I think with that backdrop, credit looks an interesting opportunity. First of all, the starting leverage, the starting conditions for the majority of investment grade and high yield companies are in good places. So leverage is low. There's been a lot of preparation for a recession on the corporate side for really the last two years, and you can see that in the high yield market where 65% of bonds are rated BB versus only 5% rated CCC.
The second point I think is important, is that we are seeing more credit rating upgrades than downgrades in this environment and growth has been weak last year as well. And it's really because corporates in this higher rate environment are taking the decision to deleverage, to reduce their cost of debt and reduce the amount of debt - and again, that's positive for a lot of companies, BB's for example going to investment grade.
One of the questions, obviously, that we get asked a lot is what does this macro outlook mean for markets and European bond markets specifically? And in that context, I would say that European interest rate risk here looks very attractive. You know, we have the highest level of yields we've seen in over a decade.
And I think history suggests that there is a high correlation between the level of yields and the returns on fixed income. So I think this is a very good starting point. And maybe the final point I would make is that cash has been king, you know being in cash has been great, but yields in cash are fleeting. They're high today, they're probably not going to be high tomorrow - so I think it is time to lock in some of these yields by adding some duration exposure to portfolios.
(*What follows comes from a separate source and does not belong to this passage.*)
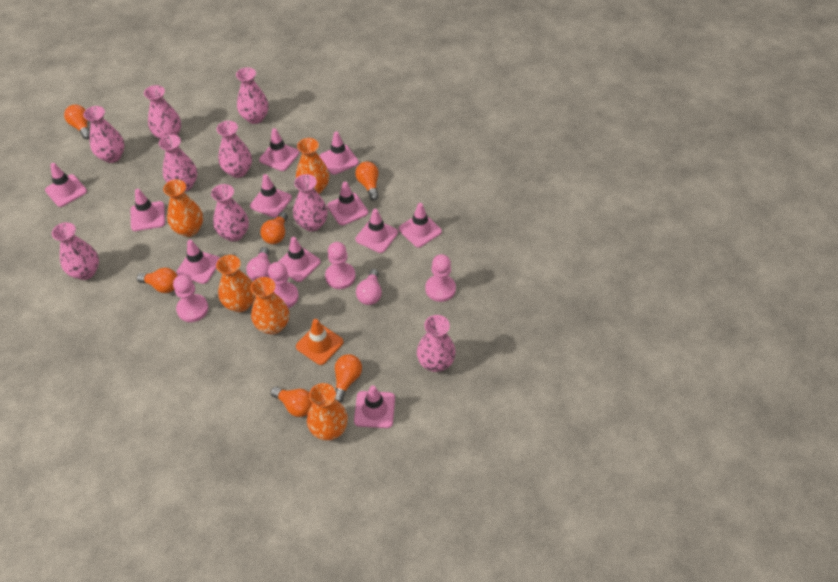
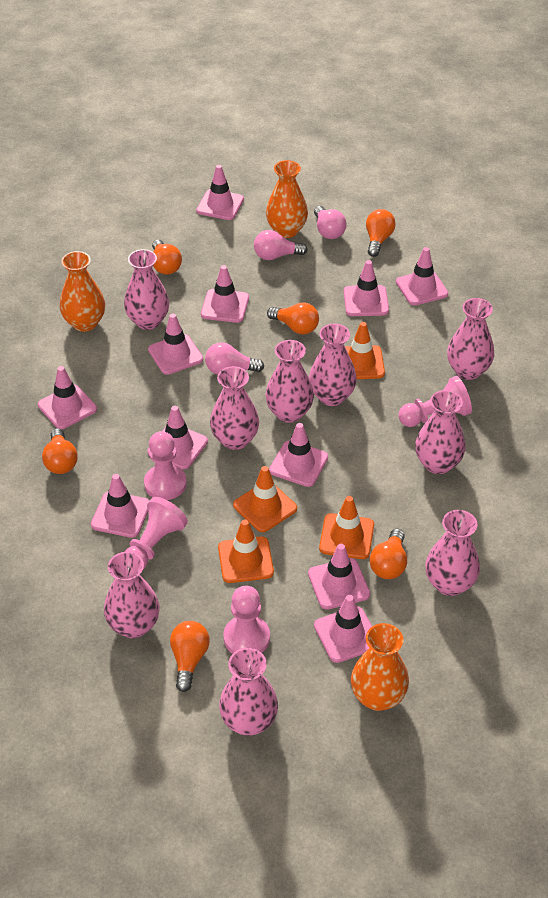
orange traffic cone: 1 -> 4
orange vase: 5 -> 3
pink light bulb: 2 -> 3

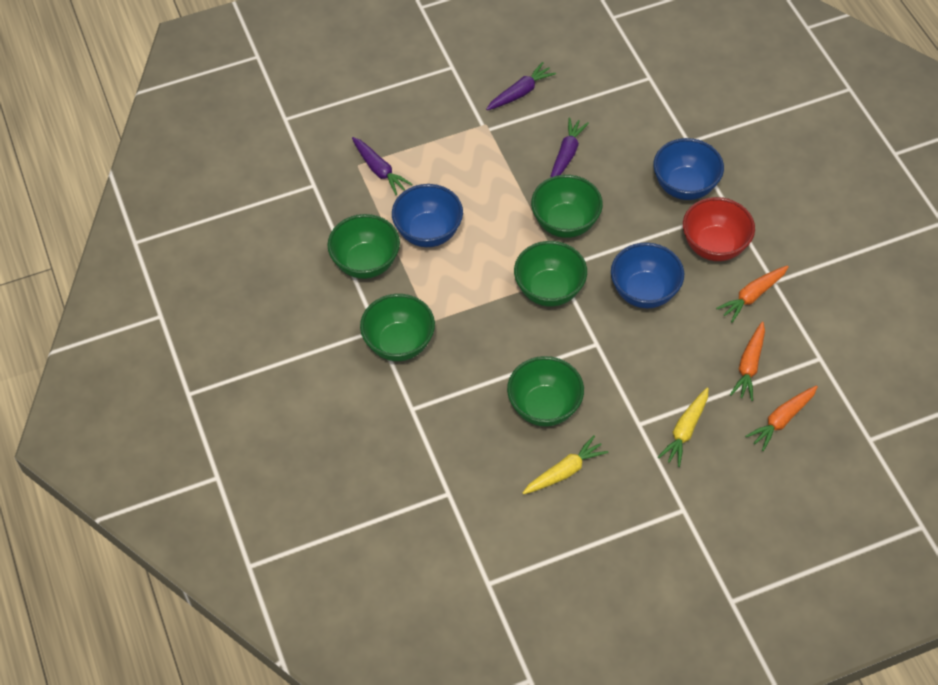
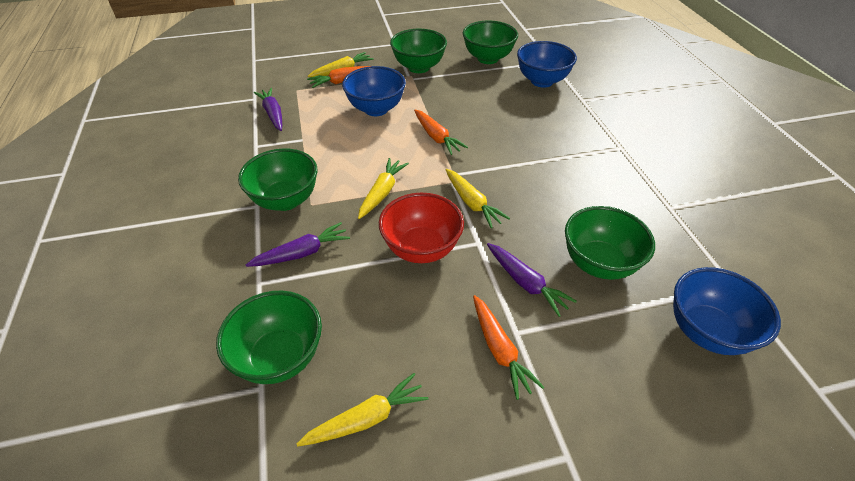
yellow carrot: 2 -> 4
Absolutely, and as you say, as investors move out of cash into other areas of the fixed income market, to earn better returns and more duration, investment grade credit is one of those areas that will benefit and also the high quality elements of the high yield market.
We can also see that despite what's been a good performance for credit in 2023, those valuations that you mentioned are still attractive.
A lot of companies, investors and management teams have been expecting a recession and a slowdown since as soon as the central bank started hiking rates. As a result, some of that risk premium of a recession is already in the markets, which therefore means that as an investor today, you are getting some compensation for that.
So, yeah, Charlie, when we think about European credit markets and portfolio positioning over the next year, my thoughts would be that credit markets are attractive here. You know, spreads are not particularly wide, you know, from a historical perspective, but the overall total return of the credit markets looks interesting to me.
So if you look at where we're positioning portfolios at the moment, we find a lot of opportunities in credit upgrade candidates - so BB’s moving to investment grade where you can achieve 100 basis points of spread compression, which can give very attractive total return opportunities. The second area that we also see as attractive is those shorter maturity bonds.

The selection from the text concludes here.